# List - Ultra High End Amplifiers



## DPGstereo (Jan 16, 2013)

The 'Sensation's: Your Honda Accords and Skoda Superb's
This is the start of High End Automotive Amplifiers. Mostly they exhibit characteristics like Good SNR, THD and Power Values. An ideal start for anyone who wants to experience high end automotive Audio. 
Focal FPS (France)
Zapco Reference (United States)
Celestra FA (Italy)
Nakamichi PA (Japan)
Zuki Eleets (United States)
Genesis Profile (England)
DLS Reference (Swedan)

The 'Exhilarator's: Your BMW 3 Series, Audi A4's and Benz C class'es
These amps come next in line of a purist audio. They exhibit characteristics like excellent SNR, THD and Power. Apart from this, they usual pack solid internals and robust exteriors. This is where the real game starts...
Focal LE (France)
Sinfoni Tempo (Italy)
Genesis Sereis III (England)
DLS Ultimate (Swedan)
Mosconi AS (Italy)
Helix B Precison (Germany)
Audison Lrx (Italy)
Arc Audio SE (United States)
Zapco competition (United States)
Tru Tech Steel (United States)

The 'Elite's: Your BMW 7 Sereis, Audi A8's and Benz S Class
As the name suggests, these are some very elite amplifiers. These specifically target Audiophiles who would want each and every components of them to be industrial grade. apart from exhibiting supreme SNR, THD, Power values, they also bring in high amount of technology in the making ensuring supreme sound Quality. 
Mosconi Zero (Italy)
Helix A Competition (Germany)
Brax matrix (Germany)
Celestra RA (Italy)
Tru Tech Billets (United States)
PHASS TP (Japan)
McIntosh MCC (United States)
Audison Vrx (Italy)

The 'Exotic's: Your Bentley's, Lamborghins and Maserati's 
These are some of the Amplifiers, which cost about 1/3rds of your yearly salary and live twice your lifetime and perform like a marathon runner. Performance is the key word. They are made to satisfy even the hardest of critics and purest of purists in Automotive Audio. Each brand in this league has its own legacy running into years. 
Tru Tech Super Billets (United States)
Sinfoni LA Prima's (Italy)
Brax X Series (Germany)
Celestra VA (Italy)
Pioneer ODR (Japan)
Audison Thesis (Italy)

The 'Supremo's: Your Rolls Royce's and Perhaps the W16 
These are the heights of technological improvements that can ever happen to an amplifier. They are so highly regrded that few of us wont even dare using this even if we get one free. They only look below at other brands, nothing up.
PHASS RE (Japan)
Audison HV Venti (Italy)


----------



## DPGstereo (Jan 16, 2013)

Found this list to be interesting.
What did he miss?


----------



## GEM592 (Jun 19, 2015)

Well all the cars are foreign for one thing. And a lot of mentionable amps are not mentioned. So that too.


----------



## FordEscape (Nov 23, 2014)

Might be nice to cite/link the source for the full context and attribution ...

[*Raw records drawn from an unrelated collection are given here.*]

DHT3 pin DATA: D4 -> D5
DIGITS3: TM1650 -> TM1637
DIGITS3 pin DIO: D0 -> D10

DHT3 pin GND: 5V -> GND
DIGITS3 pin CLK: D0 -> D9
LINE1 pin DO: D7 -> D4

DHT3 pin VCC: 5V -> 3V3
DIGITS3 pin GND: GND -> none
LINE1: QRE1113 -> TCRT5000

https://gearheads.in/showthread.php?7574-The-League-of-Extra-Ordinary-Amplifiers

... and mention that list was last updated almost 6 years ago













does it bug you when folks use _your_ words verbatim without attribution?


----------



## DPGstereo (Jan 16, 2013)

Wow. None of that fellows. It's really not that serious. Just happened across a list of amplifiers I hadn't hear of. Using list to research info on some brands I haven't heard of, to learn.
Earlier tonight read a post with a guy warning someone earlier. Said to be careful posting on this forum, there tend to be some "snobby" posters on this site.
It's not a contest, for me. Just thought it was interesting. Not my list..


----------



## DPGstereo (Jan 16, 2013)

No interest in this topic?
I came across this list the other day. Saw brands I hadn't heard of. Been out of the car audio loop for a while. Doing a couple new projects. Wondering what's out there? Seemed like a good place to ask...


----------



## Justin Zazzi (May 28, 2012)

If you're going to copy/paste a ton of stuff that someone else has taken the time to build, why not add a link to the source for someone curious where the list came from, what the intention was, and what the following discussion was like?

Also, I have no idea what your intention is here. Are you asking a question?


----------



## DPGstereo (Jan 16, 2013)

Jazzi said:


> If you're going to copy/paste a ton of stuff that someone else has taken the time to build, why not add a link to the source for someone curious where the list came from, what the intention was, and what the following discussion was like?
> 
> Also, I have no idea what your intention is here. Are you asking a question?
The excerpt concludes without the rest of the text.